One of my favorite scripture verses is Isaiah 1:18, “Come now, let us argue it out, says the Lord.” 19What if arguing and division is our natural state? When did we get so all-fired committed to the idea that we must be in agreement? Is our faith so weak that we can’t tolerate dissent? I think agreement is highly overrated. If we insist on having our own way, isn’t that a power play? Is the church supposed to be the place where we exert control over others and dictate to others? Didn’t Jesus take a towel and wash the feet of his disciples? My grandmother’s Hard Shell Baptists were so moved by this scene that they made foot washing the third ordinance of the church and if you read the text carefully you will hear the cadences of sacramental language. Maybe my grandma was right.
Look, maybe some of you like it better the old way. That’s fine. Maybe some of you think none of this makes any sense at all. Maybe debates over abortion and homosexuality leave you cold and maybe those folks rocking and swaying to the music at the mega-churches make us feel too frigging old. Maybe some nights we dream of what we thought were the good old days and right and wrong seemed easier to figure out and how the music made us cry and the pastor lifted our spirits on a cold winter Sunday. Maybe some really do just want everyone to get along and “you are not trying to change nobody”. Maybe you are trying real hard to adjust. You remember how certain everything seemed back in the 50’s and everyone seemed to be in church. Then came Vietnam and Civil Rights and a host of unbelievable moments and behind each new wave of tragedy you can no longer catch your breath or know which way to turn. All around us the world is changing at warp speed and as the world goes faster we go slower and we want to stop because we feel we just can’t change any more. It just seems like there’s no place left to go for any peace of mind or understanding or truth.

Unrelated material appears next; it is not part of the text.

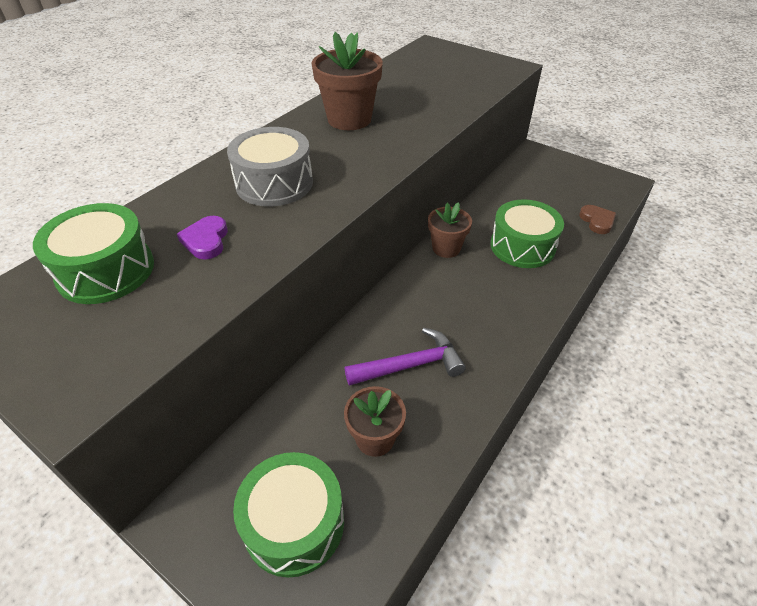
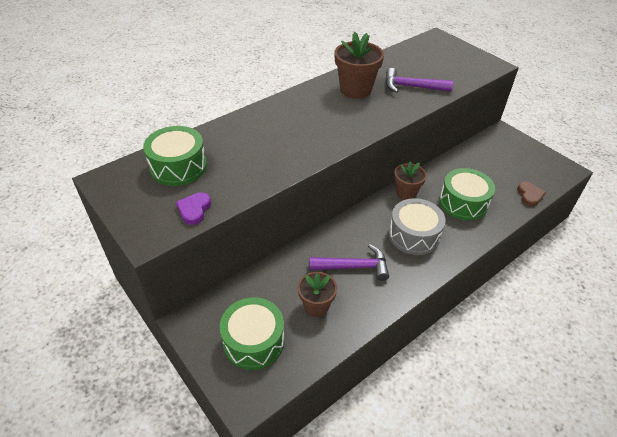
camera: 15 degrees right, 0 degrees up
(206, 240) = (240, 159): purple heart -> purple heart (194, 210)
(274, 183) = (291, 128): grey drum -> grey drum (414, 235)
(422, 105) = (411, 87): none -> purple hammer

“He’s an old hippie And he don’t know what to do Should he hang on to the old Should he grab on to the new.”
If you have any of those feelings, you are exactly where you need to be – here in church with folks struggling just like you. This is what church has always been like. It takes extraordinary courage to hang in there with this faith that is so full of holes, but you are right where you need to be.
Our vocation is to go back and forth about our purpose, our vision, our goal and what it means to be a faithful church. The early church had to struggle with the old and the new just like we do. And do you know what they did? They threw out some old stuff and they brought in some new stuff. They kept the Old Testament and added the New Testament. They threw out circumcision and put in baptism. They threw out Saturday worship and moved to Sunday worship. The church always struggles with what to do with the old and the new. First Baptist Peoria is struggling with it this morning.
This is our old, old story. Sometimes we to cling to what is old – as in tried and true. Other times we need to grab onto the new. What is certain is that this kind of openness to all conversations will never make the church a dull place. I am excited about the small role I get to play in attempting to move the conversation along and keep the arguments hot and thrilling. What a great time, it turns out, what a great time to be part of the church. The church is not dead because God always holds the keys to life and death in resurrection. As we say in Louisiana, “laissez le bon temps rouler: let the good times roll.”